2. Release by Releasing Parties. Except with respect to the Initial Payments, the
Deferred Payments and the Securities Issuance, execution of this Agreement will automatically, by
operation of this Agreement and without any further action on the part of the Company or Releasing
Parties, effect a release and discharge by the Releasing Parties of the Company and their
affiliates and past, present and future officers, directors, shareholders, employees, agents,
successors and assigns from all manner of action, cause and causes of action, suits, debts, sums of
money, accounts, covenants, controversies, agreements, promises, damages, judgments, executions,
costs, expenses, rights, claims or demands whatsoever, at law or in equity, existing at the date
thereof, at any time before the date thereof, or thereafter arising, both anticipated and
unanticipated, known and unknown, contingent and non-contingent, liquidated and non-liquidated,
that Releasing Parties have had, now has, then has or may have against the Company or its
affiliates or past, present or future officers, directors, shareholders, employees, agents,
successors or assigns by reason of any cause or thing, arising or to arise, out of the Outstanding
Debt and any and all agreements, purchase orders, invoices or other arrangements, written or oral,
with respect to the relationship between the Company and the Releasing Parties. For purposes
herein, “Releasing Parties” shall be deemed to include any affiliate of the Releasing Parties.

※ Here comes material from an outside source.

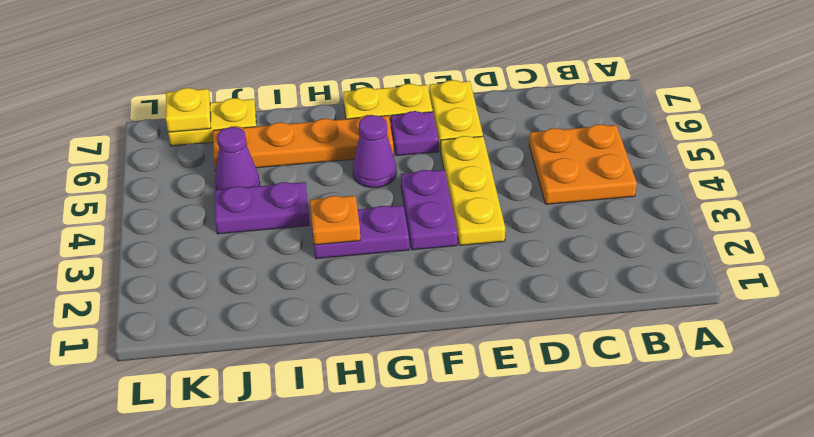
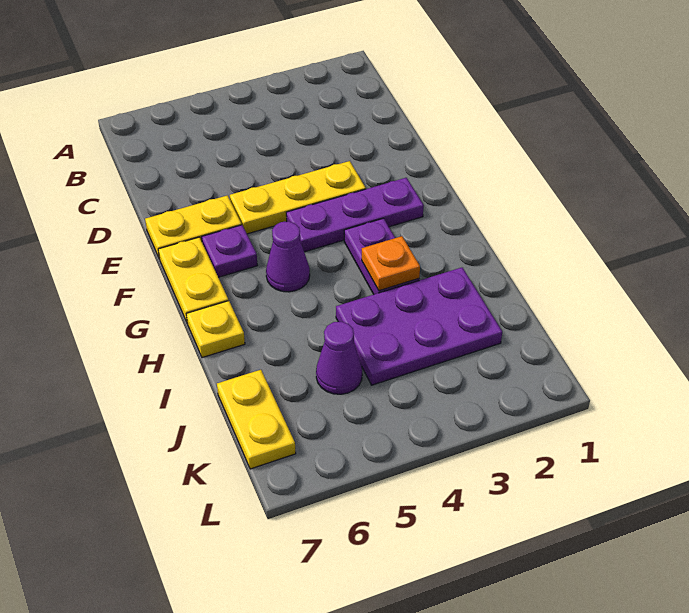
orange plate B4:C5 level 1 -> none
purple plate F3:F4 level 1 -> purple plate F2:F4 level 1
orange plate G6:J6 level 1 -> none
purple plate I4:J4 level 1 -> purple plate I2:J4 level 1
yellow plate K7 level 2 -> yellow plate H7 level 1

3. Waiver. The Releasing Parties hereby irrevocably waive their rights under any
applicable statute, rule, regulation, legal principle or legal doctrine that provides that a
general release does not extend to claims which a releasing party does not know or suspect to exist
in its favor at the time of executing such release, which if known by the releasing party would
have materially affected its settlement with the released party, including, without limiting the
generality of the foregoing, the provisions of Section 1542 of the California Civil Code, to the
extent deemed applicable, which provides as follows:
A general release does not extend to claims which the creditor does not know or
suspect to exist in his favor at the time of executing the release, which if known
by him must have materially affected his settlement with the debtor.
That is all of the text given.